I was born in London in 1942 but have lived most of my life in Hoole, a Victorian suburb of Chester, a city in the north west of England, UK.

I have been writing poetry since I was 14. In the summer holidays of 1957, I was on a day trip with my Auntie Renee to Llandudno, a town in north wales. We were sitting on the steep slope above St Tudno’s church. Two things happened. Inspired by a poem, about the terrors of a nuclear holocaust, written by a sixth former and published in that summer term’s school magazine, I decided that I should be a poet.

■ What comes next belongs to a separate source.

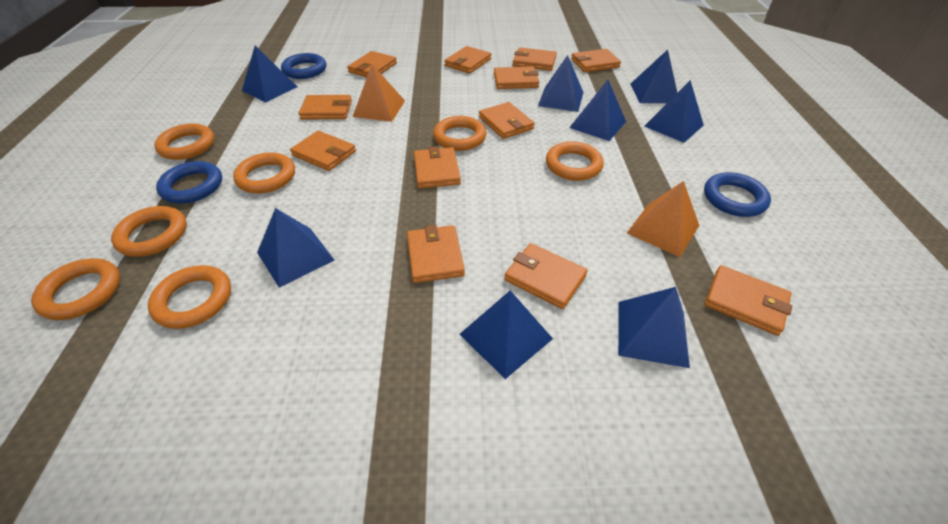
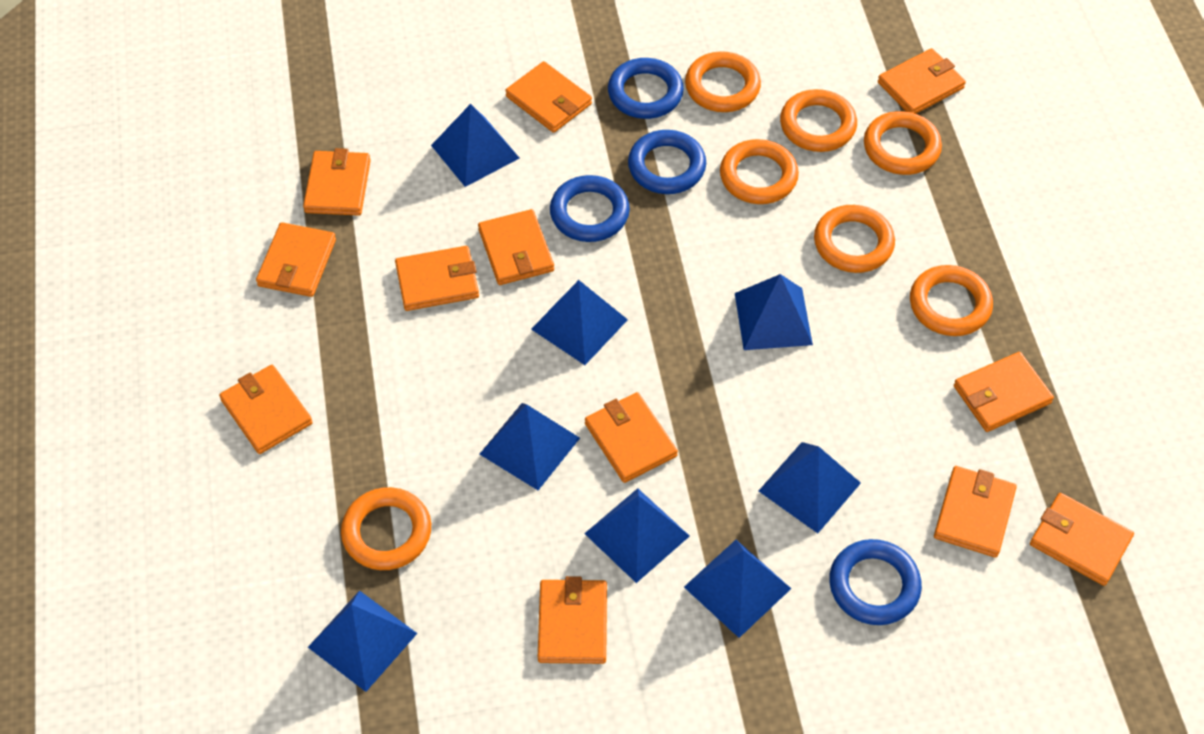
blue ring: 3 -> 4
orange pyramid: 2 -> 0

It seemed a grand thing to write about important subjects and be read by hundreds of people. (I hadn’t at that point actually written anything).

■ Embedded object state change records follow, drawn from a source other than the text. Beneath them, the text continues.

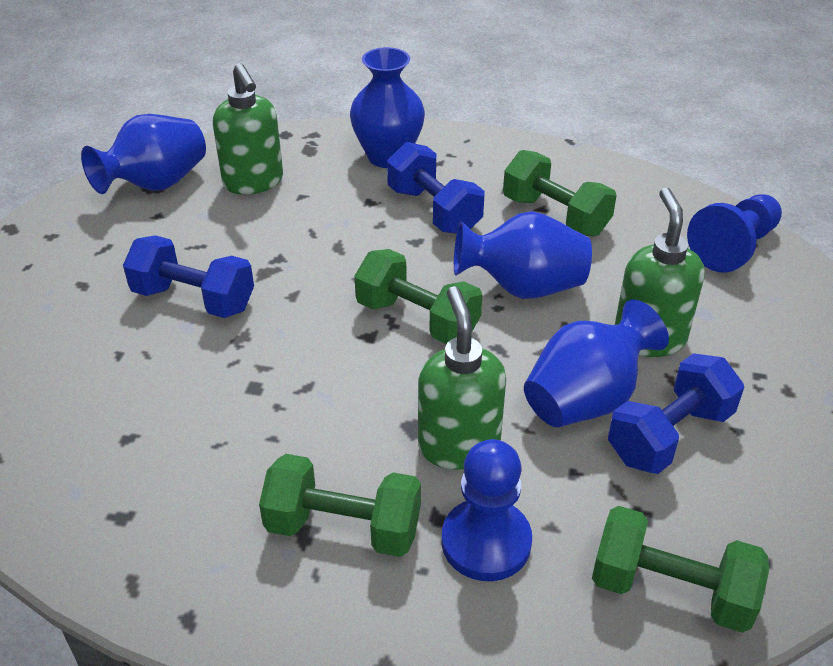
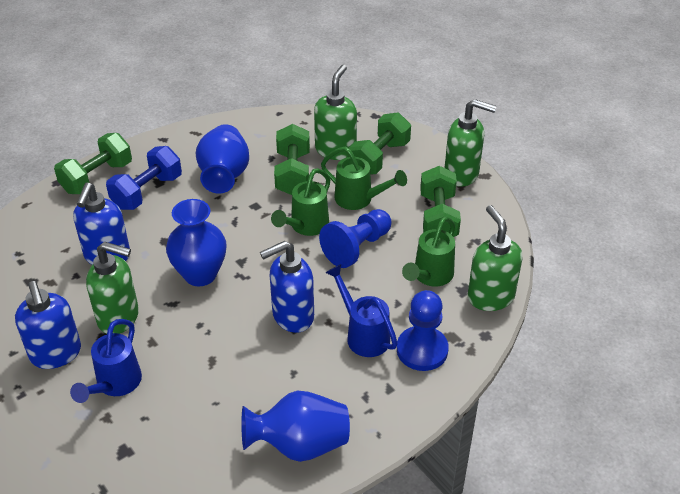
blue dumbbell: 3 -> 1
blue soap dispenser: 0 -> 3
blue vase: 4 -> 3
blue watering can: 0 -> 2
green soap dispenser: 3 -> 4
green watering can: 0 -> 3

Before or after the decision, I can’t remember which, a group of nuns, in the long, black habits they wore then, left the church and climbed along one of the sheep tracks up the slope. My aunt would have commented on it, I’m sure, but I can’t remember what she said. The pristine image has stayed with me. I used it in a poem more than twenty years later, and in a screenplay nearly forty years later.

While studying for a double honours degree in English and Philosophy at Liverpool University, I took over the ownership and editorship of the poetry magazine PHOENIX from Harry Chambers (Peterloo Poets).

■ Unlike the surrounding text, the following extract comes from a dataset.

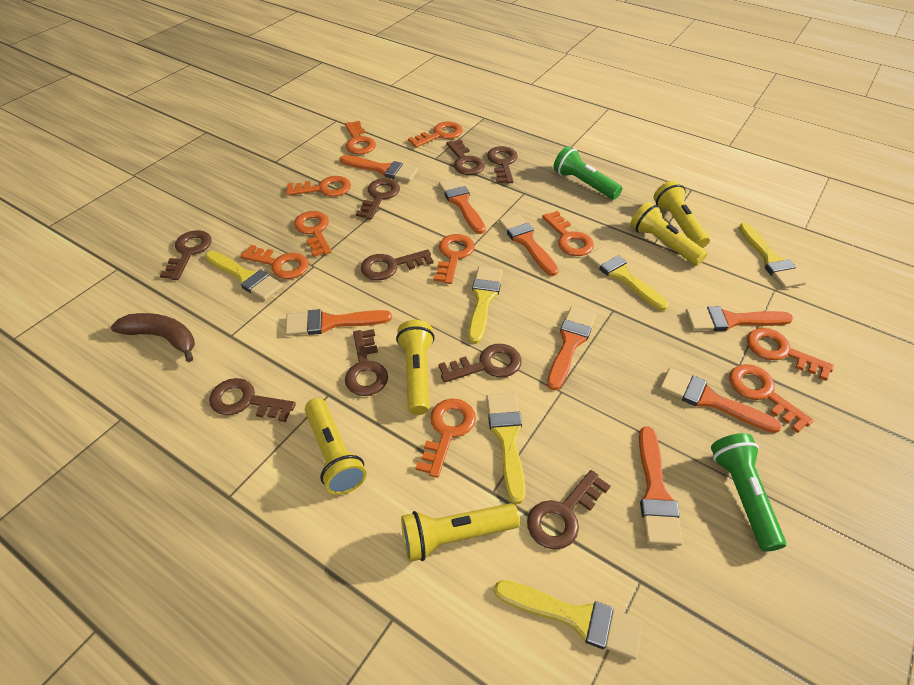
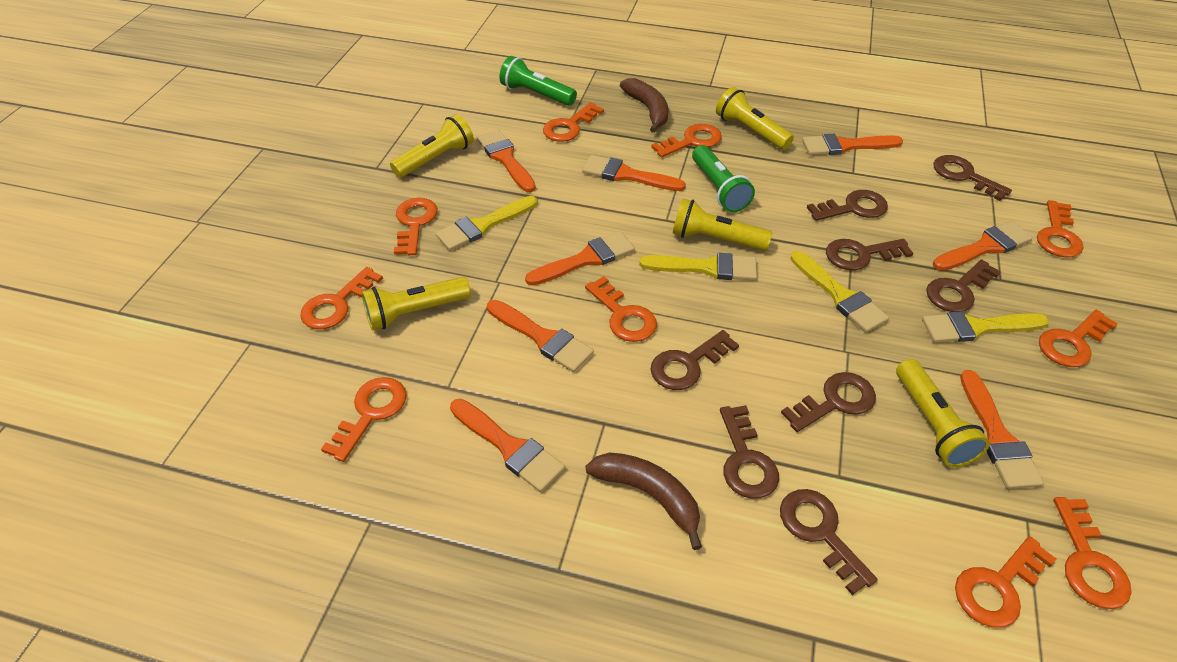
brown banana: 1 -> 2
brown key: 9 -> 8
yellow brush: 6 -> 4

I had a volume of poetry* published in the seventies and individual pieces published in magazines or broadcast on the radio before and since – and have won the Eric Gregory Award and the Felicia Hemans Prize.

In January 2012, I had an ebook of my poems, A JAR OF STICKLEBACKS, published by Armadillo Central  – and available from Amazon.

Since 2001, after more than thirty years in education as a teacher and adviser – working mostly for Cheshire County Council – I have written four screenplays, two stage plays (for one of which, ‘Hear The Drums’, I was a  prizewinner in the 2009 Sussex Playwrights Club full length play competition) and begun three novellas as well as continuing to write poems.  (I was also chair of Action Transport Theatre from September 2001 to August 2011).

With some notable exceptions – the late Seamus Heaney, for example – the work of most contemporary poets is read by very few people and bought by even fewer.

I came to the conclusion that, in order for most poetry to reach as wide a readership as possible – and a readership which, if it chooses, can truly interact with the writer – publication on the web rather than in book form is the way forward.

*’Elsewhere’, David Selzer, Peterloo Poets Series, Edited by Harry Chambers, E.J. Morten (Publishers), Manchester, 1973.